Jorge Lorenzo’s Catalan GP ruined by Iannone crash
Movistar Yamaha MotoGP’s Jorge Lorenzo set a strong pace over the first stages of the Catalan GP, but he was unable to hold his lead due to front tyre grip issues. Riding in fifth place, he was looking to take home vital points for the championship, until Andrea Iannone clipped him and caused a DNF for them both.
Jorge had a lightning fast start from second on the grid to take the holeshot. He rode the early stages of the race exactly as he had planned, increasing his lead to over 0.7s by lap two, whilst the 20 riders behind him tried to sort out their order.
The Mallorcan rider pushed hard, but was unable to completely break away from Marquez in second place and his fast approaching Movistar Yamaha MotoGP teammate. He was forced to let the pair go past with 19 laps to go as he struggled to find grip on the harder front tyre.
Lorenzo tried to make his Yamaha as wide as possible, yet Pedrosa also found his way past. He was then put under pressure by Viñales. A hot battle followed, with multiple overtakes from both riders, but in the end Lorenzo was unable to stick with his compatriot as the grip-level of his tyre was too deteriorated.

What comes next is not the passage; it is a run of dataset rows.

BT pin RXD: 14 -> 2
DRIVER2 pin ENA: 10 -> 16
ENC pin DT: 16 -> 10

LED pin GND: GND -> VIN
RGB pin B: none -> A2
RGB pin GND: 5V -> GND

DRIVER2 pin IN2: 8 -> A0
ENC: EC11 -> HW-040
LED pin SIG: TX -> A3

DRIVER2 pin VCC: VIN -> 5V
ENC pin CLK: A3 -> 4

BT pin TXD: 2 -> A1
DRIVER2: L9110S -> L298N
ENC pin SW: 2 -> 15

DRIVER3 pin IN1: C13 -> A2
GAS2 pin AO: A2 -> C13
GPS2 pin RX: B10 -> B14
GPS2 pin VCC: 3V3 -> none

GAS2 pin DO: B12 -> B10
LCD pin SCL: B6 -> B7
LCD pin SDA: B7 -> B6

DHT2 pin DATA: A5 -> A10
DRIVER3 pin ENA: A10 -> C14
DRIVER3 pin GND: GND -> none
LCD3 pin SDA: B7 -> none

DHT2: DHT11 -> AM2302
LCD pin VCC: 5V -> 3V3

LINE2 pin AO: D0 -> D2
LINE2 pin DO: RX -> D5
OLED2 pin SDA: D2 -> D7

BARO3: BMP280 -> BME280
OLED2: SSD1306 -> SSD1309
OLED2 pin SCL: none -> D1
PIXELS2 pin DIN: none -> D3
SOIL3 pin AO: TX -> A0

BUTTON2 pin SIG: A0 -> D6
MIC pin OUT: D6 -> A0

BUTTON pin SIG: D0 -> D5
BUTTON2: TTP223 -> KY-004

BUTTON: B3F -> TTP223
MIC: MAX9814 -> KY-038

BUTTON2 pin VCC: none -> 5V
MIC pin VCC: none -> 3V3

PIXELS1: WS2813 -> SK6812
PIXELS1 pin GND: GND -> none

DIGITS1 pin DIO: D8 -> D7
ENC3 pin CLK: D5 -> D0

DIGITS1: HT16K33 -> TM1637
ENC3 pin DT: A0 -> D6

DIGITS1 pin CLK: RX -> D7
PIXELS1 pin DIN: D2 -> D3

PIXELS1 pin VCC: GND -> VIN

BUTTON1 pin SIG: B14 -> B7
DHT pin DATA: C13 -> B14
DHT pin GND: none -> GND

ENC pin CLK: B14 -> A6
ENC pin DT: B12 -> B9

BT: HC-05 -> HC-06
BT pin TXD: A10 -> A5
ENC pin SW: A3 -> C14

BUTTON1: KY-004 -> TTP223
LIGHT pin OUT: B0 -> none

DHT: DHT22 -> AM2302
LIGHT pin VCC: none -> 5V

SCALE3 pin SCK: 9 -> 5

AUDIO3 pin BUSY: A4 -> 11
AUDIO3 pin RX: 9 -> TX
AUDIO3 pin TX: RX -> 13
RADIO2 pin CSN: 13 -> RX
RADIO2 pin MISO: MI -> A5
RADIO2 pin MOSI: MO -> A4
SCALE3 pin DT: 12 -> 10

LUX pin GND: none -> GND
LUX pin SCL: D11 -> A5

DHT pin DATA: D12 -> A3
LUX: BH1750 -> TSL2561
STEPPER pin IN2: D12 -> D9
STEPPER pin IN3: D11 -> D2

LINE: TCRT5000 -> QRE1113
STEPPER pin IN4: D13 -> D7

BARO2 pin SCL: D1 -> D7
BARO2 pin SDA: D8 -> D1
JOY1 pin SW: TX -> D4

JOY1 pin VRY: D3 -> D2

The Spaniard then cleverly focused on collecting as many points as possible and was determined to keep Andrea Iannone at bay, but then disaster struck. Nine laps before the end Iannone ran into the back of Lorenzo‘s bike whilst entering turn ten, thus ending the race for both riders.
First of all, as I said yesterday, everything is secondary after what happened on Friday. About the race, it‘s unbelievable that Iannone made this mistake again and when he did, instead of saying “sorry” he asked me if I had an engine failure or something strange happening in this corner. I thought it was his fault, but he had this reaction and didn‘t say sorry. There is always one rider that doesn‘t understand the risks and that his actions can seriously injure the other riders and if Race Direction don‘t give him a hard penalisation, like they did with me in 2005, these kinds of riders don‘t understand that they have to change their mentality. That’s why I think starting the race from last position is not enough, because in five to seven laps he will be positioned at the front again due to his pace.